October 30, 1851, in an article called "Affairs at Washington--Sir Henry Bulwen Retirement--Col. Benton's Book, &c.": "Judge Douglas received a missive ... very long, very illegible and very pointless. He concluded the writer was a fool or an impostor..."
posted by languagehat at 9:00 AM on April 14, 2009


PS I am a pretty girl.

LOL A/S/L Potmatic ;o)
posted by shakespeherian at 9:03 AM on April 14, 2009


Thanks languagehat- that was the one I found too. Just think, it took them nearly a month to find something pointless... and I woke up and found this post instantly!

Techmology!
posted by Glarg at 10:12 AM on April 14, 2009


Monday, August 30, 1852. A new word-- toad-poison -- makes its first appearance in the London Times.
Popular tradition has from time immemorial attached a poisonous influence to the toad, but enlightened opinion presumed that the idea was an ignorant prejudice.
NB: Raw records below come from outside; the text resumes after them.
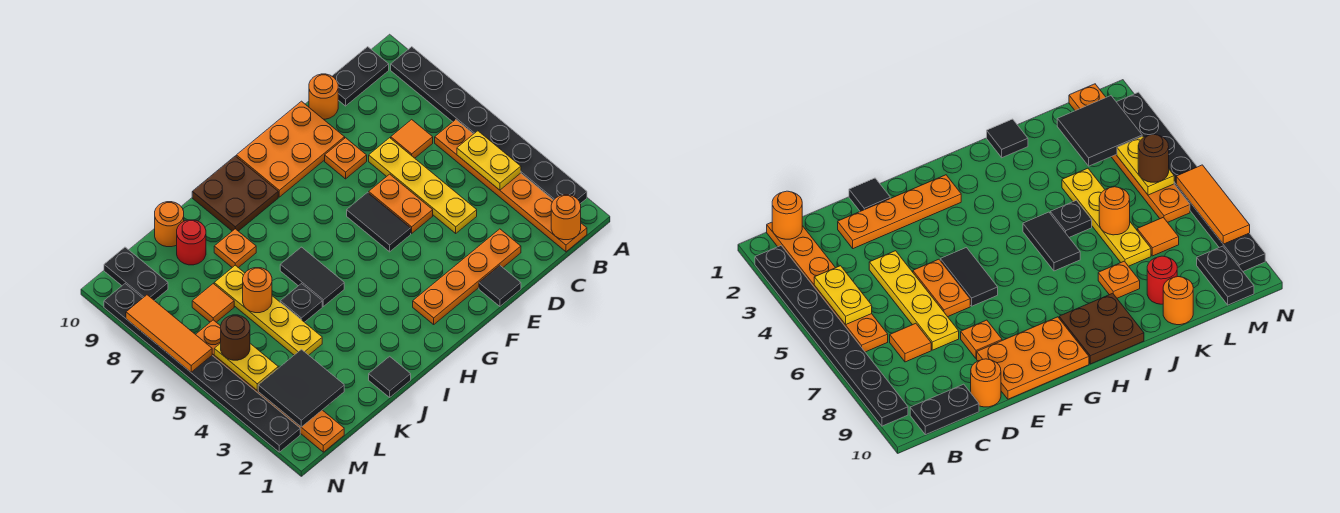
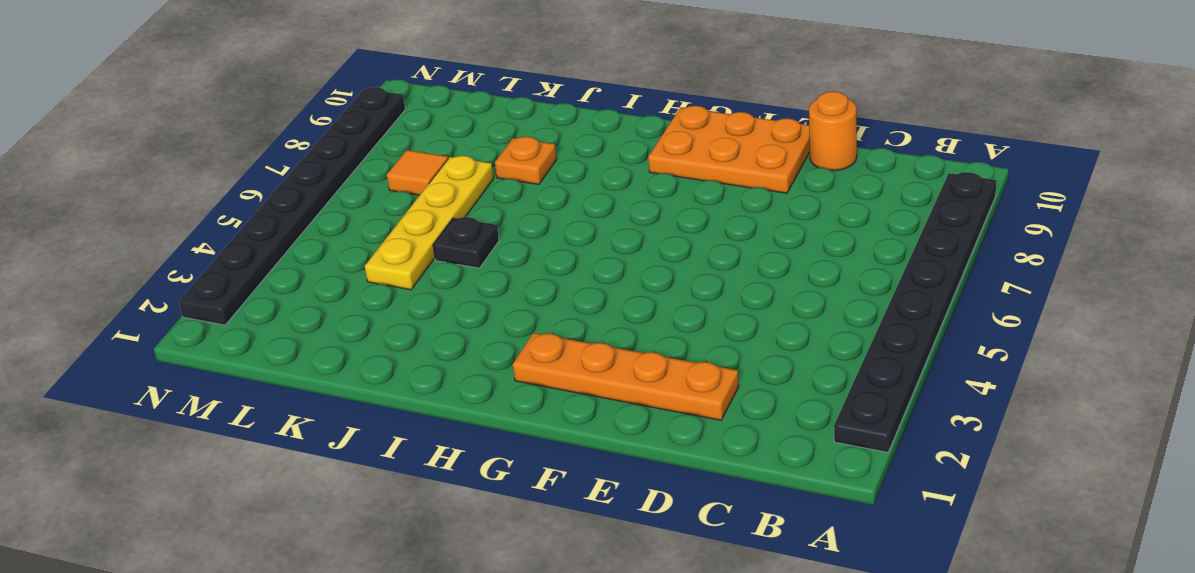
none -> orange plate B1:B6 level 1
none -> black plate B10:C10 level 1
none -> orange tile C7 level 1
none -> yellow plate D4:D7 level 1

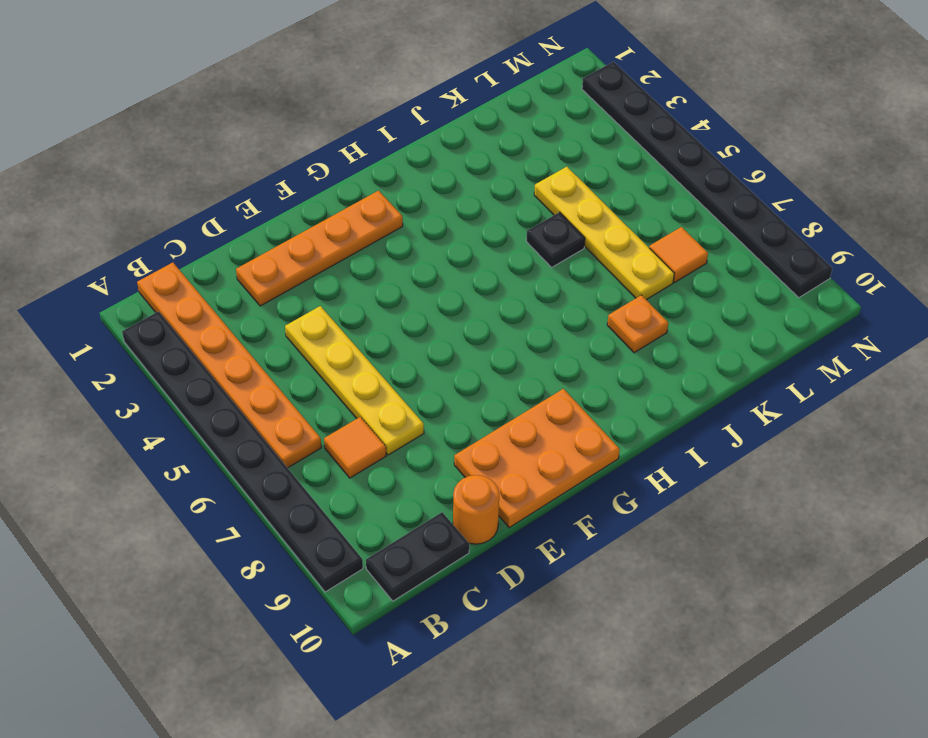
none -> black tile E1 level 1
none -> orange plate E5:E6 level 1
none -> orange plate E8 level 1
none -> black tile F5:F6 level 1

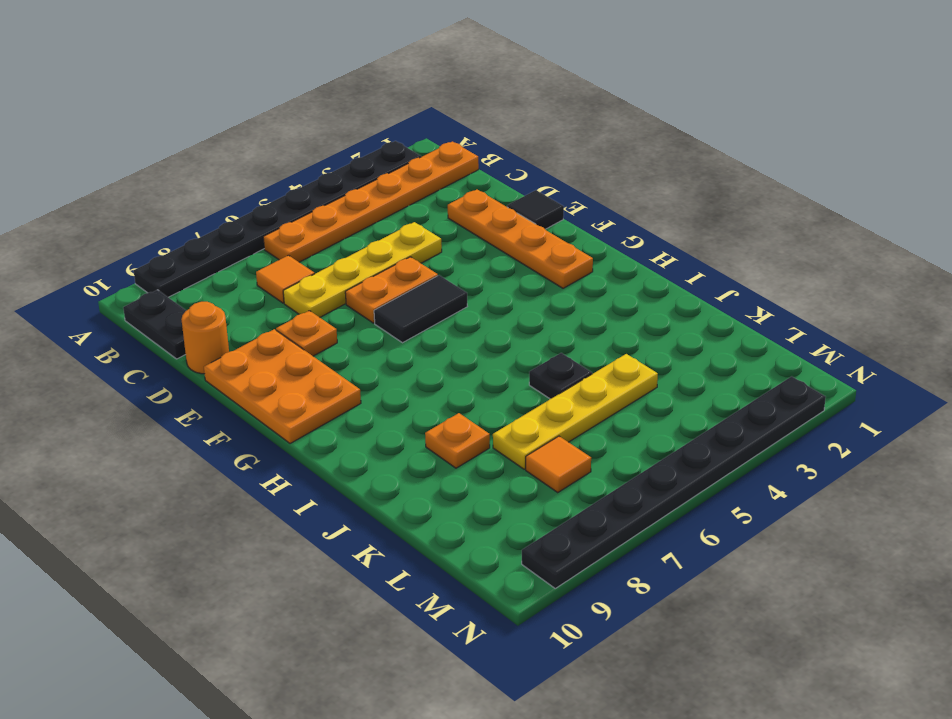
none -> brown plate H9:I10 level 1
none -> black tile I5:I6 level 1
none -> black tile J1 level 1
none -> red round brick K9 level 1

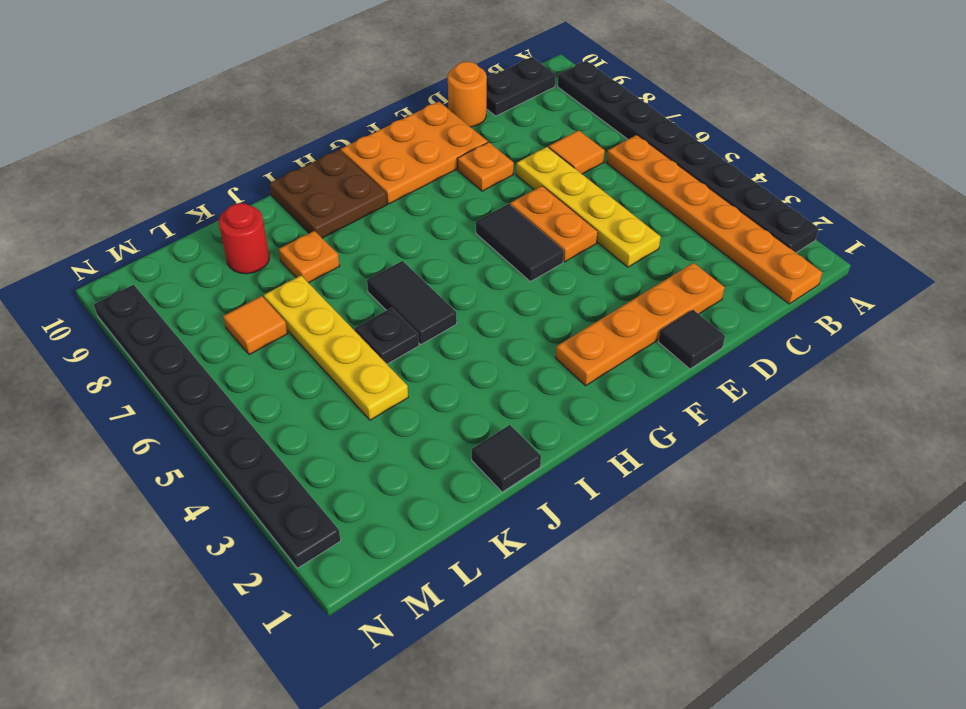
none -> orange round brick K10 level 1
none -> orange plate M1:M6 level 1
none -> black plate M9:M10 level 1
none -> orange round brick B1 level 2

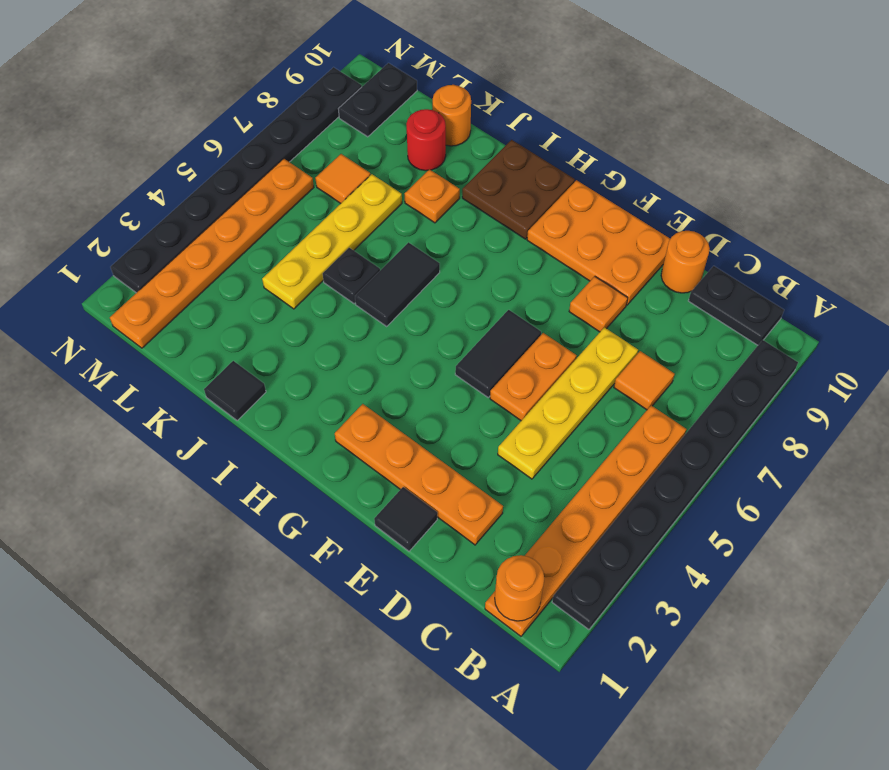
none -> yellow plate B4:B5 level 2
none -> orange round brick K6 level 2
none -> black tile L2:M3 level 2
none -> yellow plate M4:M5 level 2

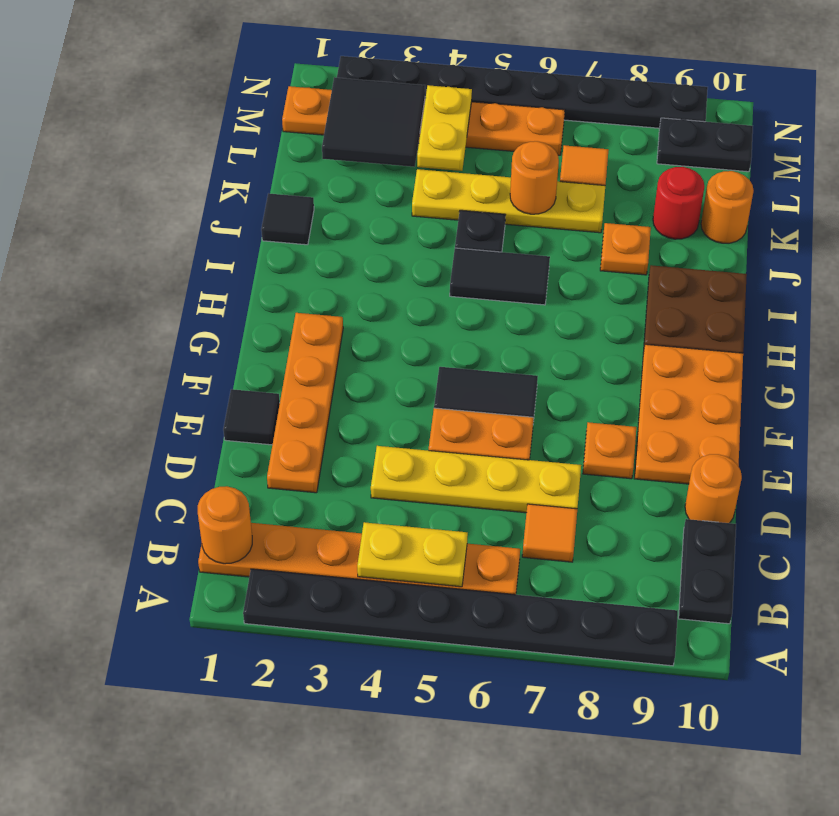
yellow plate L4:M4 level 2 -> yellow plate M4:M5 level 2
none -> orange tile N6:N8 level 2
none -> brown round brick M5 level 3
All doubts, however, as to the poisonous nature of the contents of the skin-pustules of the toad and salamander lizard are set at rest by the recent experiments of two French philosophers, MM. Gratiolet and S. Cloez, who by inoculating various animals with the cutaneous poison of toads and salamanders, have demonstrated that the substances in question are endowed with well marked and exceedingly dangerous qualities. The first experiment of these gentlemen was prosecuted on a little African tortoise, which was inoculated with some of the toad-poison in one of its hinder feet; paralysis of the limb supervened, and still existed at the expiration of eight months, thus demonstrating the possibility of local poisoning by the agent. In order to determine whether the poisonous material spoiled by keeping, the two gentlemen procured about 29 grains of the poison, on the 25th of April, 1851, arid having placed it aside until the 16th of March, 1852, they inoculated a goldfinch with a little of this material. The bird almost immediately died.
posted by shii at 6:28 PM on April 14, 2009


Three days earlier Marc Andreessen invented the img tag. Well... proposed it.

On or about February 1993, the character of the internet changed.
posted by Kattullus at 8:43 AM on April 15, 2009


Here's a picture of an elephant pooping!

the character of the internet changed

In an odd confluence, this was well before the wide-spread availability of digital photos. It was actually pretty hard to get a picture online back then. So the earliest images were almost universally logos. Branding, even if it was just branding of academic labs, was what the web was all about back then.

And archives of alt.fan.joel-furr posts.
posted by GuyZero at 10:11 AM on April 15, 2009


Come to find out that the 10,000th favorite I've given out was for this thread. Seem appropriate, in retrospect.